P.S. : Lhisbei, ça peut compter pour le Winter Time Travel puisqu'il y a de l'uchronie là-dedans ?
P.P.S. : Merci Lhisbei !
P.P.S. : Merci Lhisbei !
Commentaires
Que veux-tu dire par important (en italique) ? Y a-t-il une référence qui m'échapperait ?
Oui, c'est en effet aussi pour moi un livre qui compte, comme tu as dû t'en rendre compte à la lecture de ma chronique.
J'ai apprécié dans ce livre le regard porté sur l'évolution de l'Homme, aussi bien technologique que biologique. On atteint des thématiques de philosophie : "La guerre est-elle nécessaire?" "Le progrès technique rend-il l'homme heureux?" etc.
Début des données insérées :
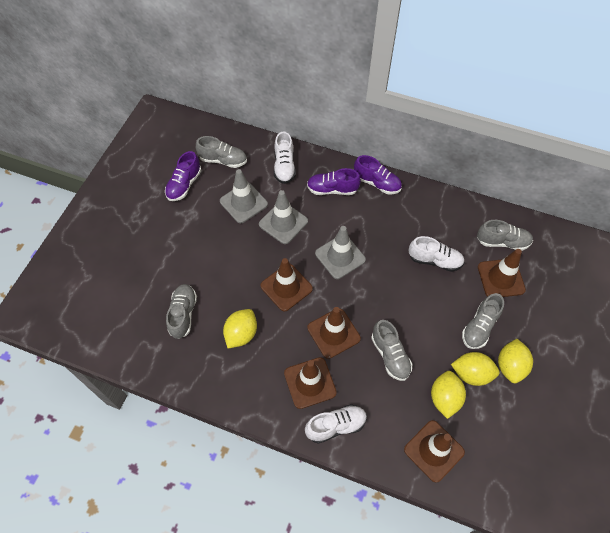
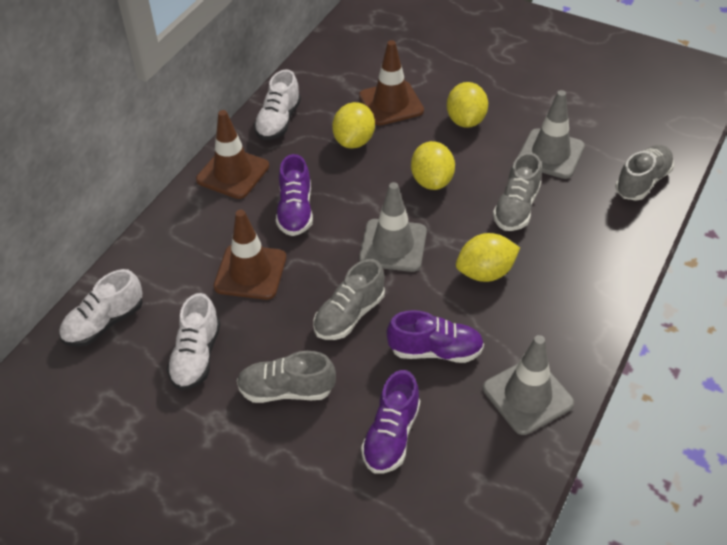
brown traffic cone: 5 -> 3
grey shoe: 5 -> 4

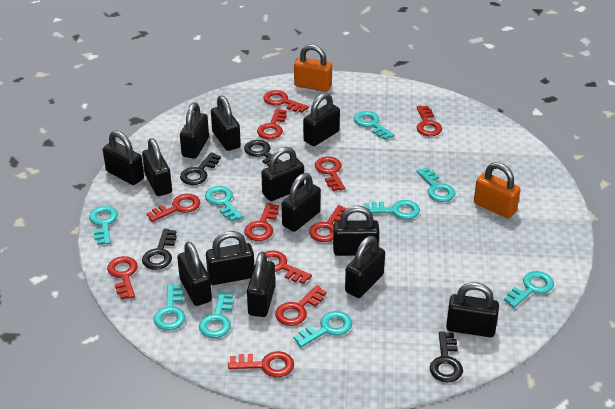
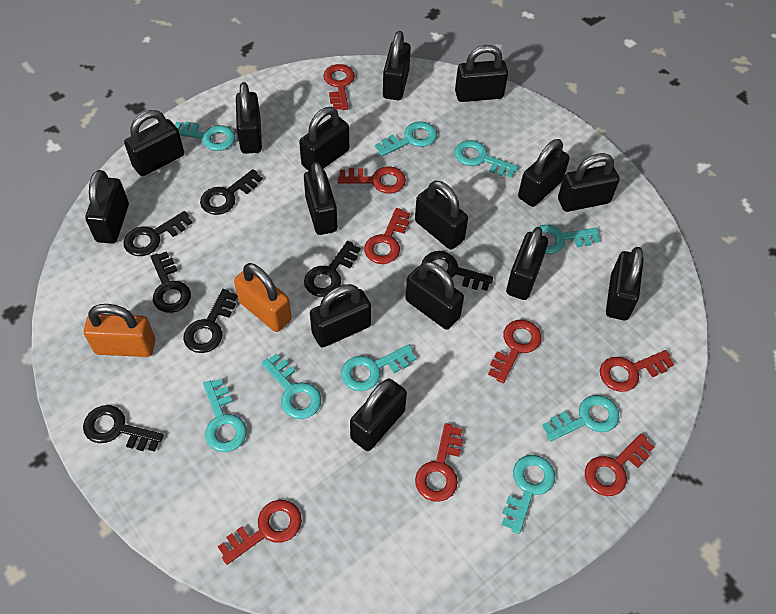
black key: 4 -> 7
black padlock: 13 -> 15
red key: 11 -> 8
Comme dans fondations, l'Homme est devenu omniscient, a tout colonisé et au bout d'un moment, n'évolue plus.
Je me rappelle d'un passage où un calculateur venant du futur se compare à Andrew Harlan en lui disant que malgré les nombreuses générations qui les séparent, de minimes différences biologiques existent (il parle de son corps qui gère moins bien le cholestérol ou quelque chose dans le genre). Dans fondations il y a bien des variantes de l'espèce humaine (souvent n'existant que sur une planète) et des mutés mais l'espèce humaine telle qu'on la connaît (inchangée) actuellement reste la dominante.
Technologiquement, dans Fondation il est question d'un ralentissement voire d'un arrêt de l'innovation technique, dans La Fin de l'éternité, cette évolution est lente voire même moins aboutie, la guerre étant un catalyseur du progrès.
Je suis curieux de savoir si Asimov a cette vision dans tous ses ouvrages, je veux dire celle où l'espèce humaine domine et existe à jamais sans évolution, en un sens, sans vie.
Ce livre est peut-être bien l'un des plus importants du Bon Docteur.